3.1 The Variation of Current and Calculated Resistance
The EK process involves the construction of an electrical field within the salty soil and leads to the generation of electrical potential, which caused the movement and the migration of ionic species and induces the changing of electrical current (Kim et al., 2011). Meanwhile, soil resistivity is a comprehensive characterization of soil physical properties, which is correlated with soil salinity, moisture, porosity, saturation, permeability coefficient, etc. (Beck et al., 2011; Chang & Cheng, 2007). Therefore, the resistance of soil columns (R) were calculated in this study by Ohm ’s Law (R=U/I) to reflect the changing of soil salinity.
The calculated resistances across the salty soil column as a function of the duration of the treatment under different applied voltages as the water level raised gradually are shown in Fig. 2. The variations of the electrical current across the column are shown in Fig. S1. Results indicated that the electrical current in all columns were increased to the maximum value of 27 mA, 68 mA and 114 mA in the first few days with the voltage at 4 V, 10 V and 20 V, respectively. Then declined sharply and kept at the range of 8-26 mA, 20-34 mA, 13-38 mA, respectively. The final electrical current in the soil with the voltage at 4V, 10V and 20V were 14 mA, 20 mA and 16 mA, respectively, and showed in the order of 10 V > 20 V >4 V. Similarly, the calculated resistances of soil were reduced to the minimum value at 137 Ω, 135 Ω and 164 Ω after few days under the application of voltage at 4 V, 10 V and 20 V, respectively, then showed a slow increasing trend. The final calculated resistances of soil with the voltage at 4 V, 10 V and 20 V were 266 Ω, 487 Ω and 1272 Ω, respectively, and showed in the order of 20V> 10V> 4V.
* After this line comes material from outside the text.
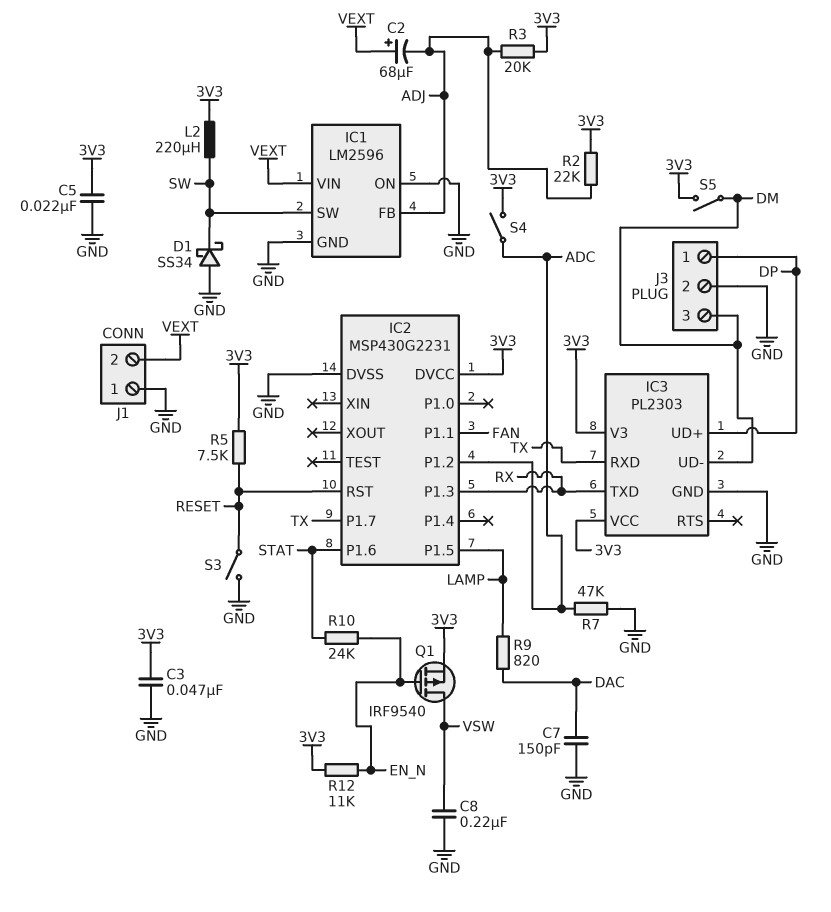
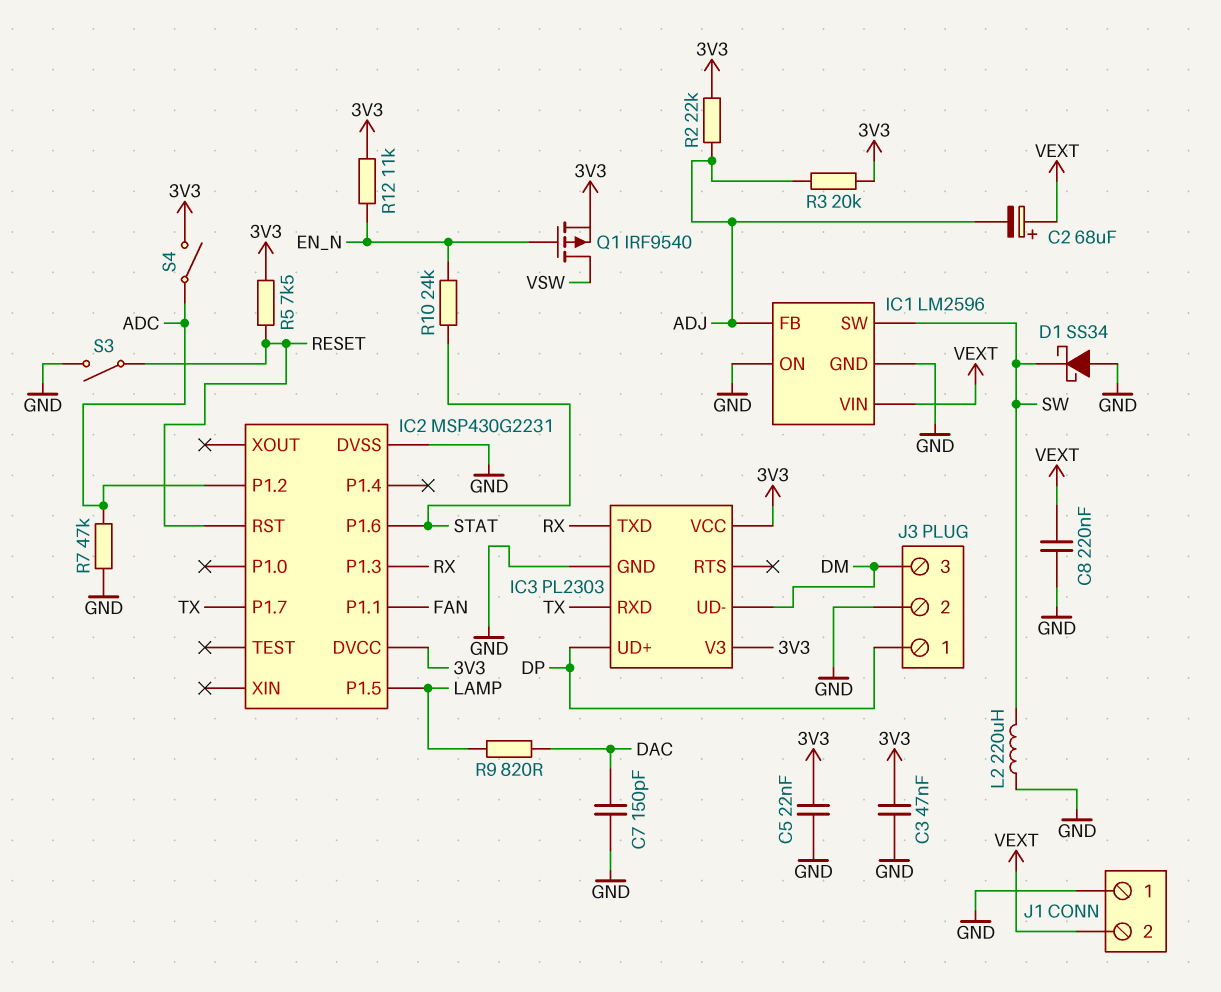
C8: 220nF (GND, VSW) -> 220nF (GND, VEXT)
L2: 220uH (3V3, SW) -> 220uH (GND, SW)
S5: switch (3V3, DM) -> none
The similar trends have been observed in previous studies (Klouche et al., 2020; Bessaim et al., 2019). As capillary water gradually raised, the electric gradient was established. Simultaneously, desorption and mobilization of ions from soil generate the liberation of free charged ionic species, result reduction of the salty soil column resistance and therefore raising the current intensity (Cameselle and Reddy 2012; Wu et al. 2015). Moreover, the generations of hydrogen and hydroxide ions during the pore fluid water by electrolysis may also another reason for the above phenomenon in the first few days (Bahemmat et al. 2015). The specific process included the charged ions in the soil media moved towards the electrode of opposite charge by electromigration and the pore water moved towards the cathode by electro-osmosis (Bahemmat et al., 2015; Li et al., 2014). Since water is the necessary medium for the movement of ions, soil moisture plays a very important role in V-EK process, a low degree of soil moisture increases the electrical resistance of the soil. The final soil moisture at different conditions were shown in Fig. S2. High resistance of soil reduces the efficiency of the process drastically, thus reduces the EK effects and most of the charged energy will be lost as heat (Fahadani et al., 2018). The resistance of soil with voltage at 20 V is about three times than that of soil with voltage at 10 V. It proves that why maximum electrical current was observed in soil with voltage at 10 V.